A2-2: Silver-coated copper particles, D50 average particle diameter = 4.3 μm (manufactured by Mitsui Mining & Mining Co., Ltd.)
A2-3: Silver-coated copper particles, D50 average particle diameter = 6.3 μm (manufactured by Fukuda Metal Foil Powder)
A2-4: Silver-coated copper particles, D50 average particle diameter = 18 μm (manufactured by Fukuda Metal Foil Powder)
A2-5: Silver-coated copper particles, D50 average particle diameter = 21 μm (manufactured by DOWA)

[Example 1]
100 parts by mass of a polyurethane urea resin as a binder (B), 214 parts by mass of [A] dendrite-like metal powder (A1-1) and 71 parts by mass of flaky metal powder (A2-1) as conductive substances were placed in a container, 45 parts by mass of an epoxy compound and 0.4 parts by mass of an aziridine compound were added as curing agents, and MEK was added and mixed so that the nonvolatile content concentration was 45% by mass. A binder composition was prepared by stirring for 10 minutes using a stirrer.

Next, the adhesive composition prepared above was applied to a removable film (substrate material: foamed polyethylene terephthalate, base material thickness 50 μm, mold release A bonding agent for a metal plate was obtained by coating the bonding agent on one side of the adhesive (alkyd-based mold release agent) that had been subjected to a peeling treatment and drying it in an electric oven at 120° C. for 2 minutes.

[Examples 3 to 19]
The metal plate bonding agents of Examples 3 to 19 were obtained in the same manner as in Example 1, except that the types and amounts of each component to be blended were as shown in Tables 1 to 2.

[Example 20]
100 parts by mass of a polyurethane urea resin as a binder (B), 214 parts by mass of [A] dendrite-like metal powder (A1-1) and 71 parts by mass of flaky metal powder (A2-1) as conductive substances were placed in a container, 45 parts by mass of an epoxy compound and 0.4 parts by mass of an aziridine compound were added as curing agents, and MEK was added and mixed so that the nonvolatile content concentration was 45% by mass. A binder composition was prepared by stirring for 10 minutes using a stirrer.

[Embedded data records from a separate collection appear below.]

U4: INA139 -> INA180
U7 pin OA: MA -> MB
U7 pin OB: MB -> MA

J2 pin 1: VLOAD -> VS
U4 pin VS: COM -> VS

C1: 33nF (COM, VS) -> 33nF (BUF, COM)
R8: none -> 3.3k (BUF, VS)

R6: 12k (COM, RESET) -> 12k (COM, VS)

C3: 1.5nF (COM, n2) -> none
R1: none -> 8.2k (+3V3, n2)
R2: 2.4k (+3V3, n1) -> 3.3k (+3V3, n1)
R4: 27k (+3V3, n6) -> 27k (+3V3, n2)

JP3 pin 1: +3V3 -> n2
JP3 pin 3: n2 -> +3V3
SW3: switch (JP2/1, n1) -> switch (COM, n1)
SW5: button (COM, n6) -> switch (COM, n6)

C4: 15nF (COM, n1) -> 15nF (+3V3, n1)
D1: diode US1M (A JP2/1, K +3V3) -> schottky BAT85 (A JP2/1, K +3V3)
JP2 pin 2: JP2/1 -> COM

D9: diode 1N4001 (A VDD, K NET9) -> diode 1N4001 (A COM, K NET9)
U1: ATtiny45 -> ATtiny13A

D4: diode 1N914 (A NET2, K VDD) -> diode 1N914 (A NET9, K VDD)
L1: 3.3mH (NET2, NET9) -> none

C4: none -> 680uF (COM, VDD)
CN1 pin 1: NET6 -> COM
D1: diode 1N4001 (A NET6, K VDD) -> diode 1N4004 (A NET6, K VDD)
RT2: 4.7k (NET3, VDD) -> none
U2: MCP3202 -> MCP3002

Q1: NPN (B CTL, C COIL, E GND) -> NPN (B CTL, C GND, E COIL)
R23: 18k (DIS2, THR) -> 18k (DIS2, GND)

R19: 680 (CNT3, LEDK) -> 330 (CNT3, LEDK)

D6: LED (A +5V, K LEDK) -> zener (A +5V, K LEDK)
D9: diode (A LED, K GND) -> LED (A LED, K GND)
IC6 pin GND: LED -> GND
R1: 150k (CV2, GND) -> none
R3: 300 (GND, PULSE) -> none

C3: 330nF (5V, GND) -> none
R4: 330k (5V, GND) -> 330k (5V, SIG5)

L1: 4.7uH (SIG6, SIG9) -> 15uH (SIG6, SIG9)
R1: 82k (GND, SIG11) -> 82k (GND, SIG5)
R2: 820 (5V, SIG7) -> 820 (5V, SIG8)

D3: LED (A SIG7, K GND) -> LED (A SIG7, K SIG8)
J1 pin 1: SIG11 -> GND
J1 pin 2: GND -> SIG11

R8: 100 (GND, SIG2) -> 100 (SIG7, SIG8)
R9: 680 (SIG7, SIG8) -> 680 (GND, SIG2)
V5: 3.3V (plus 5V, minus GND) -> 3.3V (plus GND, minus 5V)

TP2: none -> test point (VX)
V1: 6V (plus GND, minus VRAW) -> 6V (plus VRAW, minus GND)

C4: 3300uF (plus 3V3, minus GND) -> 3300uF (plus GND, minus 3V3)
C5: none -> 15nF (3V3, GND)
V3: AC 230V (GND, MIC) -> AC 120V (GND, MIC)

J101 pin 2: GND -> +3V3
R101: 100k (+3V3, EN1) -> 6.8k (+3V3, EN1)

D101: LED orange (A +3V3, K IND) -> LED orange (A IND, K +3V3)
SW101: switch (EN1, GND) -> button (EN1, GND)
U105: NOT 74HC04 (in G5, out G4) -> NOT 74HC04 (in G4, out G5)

Next, the adhesive composition prepared above was applied to a releasable film for unevenness transfer (substrate material: foamed polyethylene terephthalate, substrate thickness: 50 μm) using a doctor blade so that the thickness after drying was 60 μm. , mold release agent: alkyd mold release agent, Sdr: 0.05) was coated on one surface that had been subjected to release treatment, and dried in an electric oven at 120°C for 2 minutes, followed by release of the bonding agent for uneven transfer. A slightly adhesive release film was bonded to the surface opposite to the surface in contact with the adhesive film, and the release film for transferring unevenness was peeled off, thereby obtaining a metal plate bonding agent having a desired Sdr.

[Example 21]
The type and amount of each component to be blended was as shown in Table 2, and the same procedure as in Example 20 was carried out except that the releasable film for unevenness transfer was changed to one with an Sdr of 1.15. A bonding agent for metal plates was obtained.

[Example 22]
100 parts by mass of a polyurethane urea resin as a binder (B), 214 parts by mass of [A] dendrite-like metal powder (A1-1) and 71 parts by mass of flaky metal powder (A2-1) as conductive substances were placed in a container, 45 parts by mass of an epoxy compound and 0.4 parts by mass of an aziridine compound were added as curing agents, and MEK was added and mixed so that the nonvolatile content concentration was 45% by mass. A binder composition was prepared by stirring for 10 minutes using a stirrer.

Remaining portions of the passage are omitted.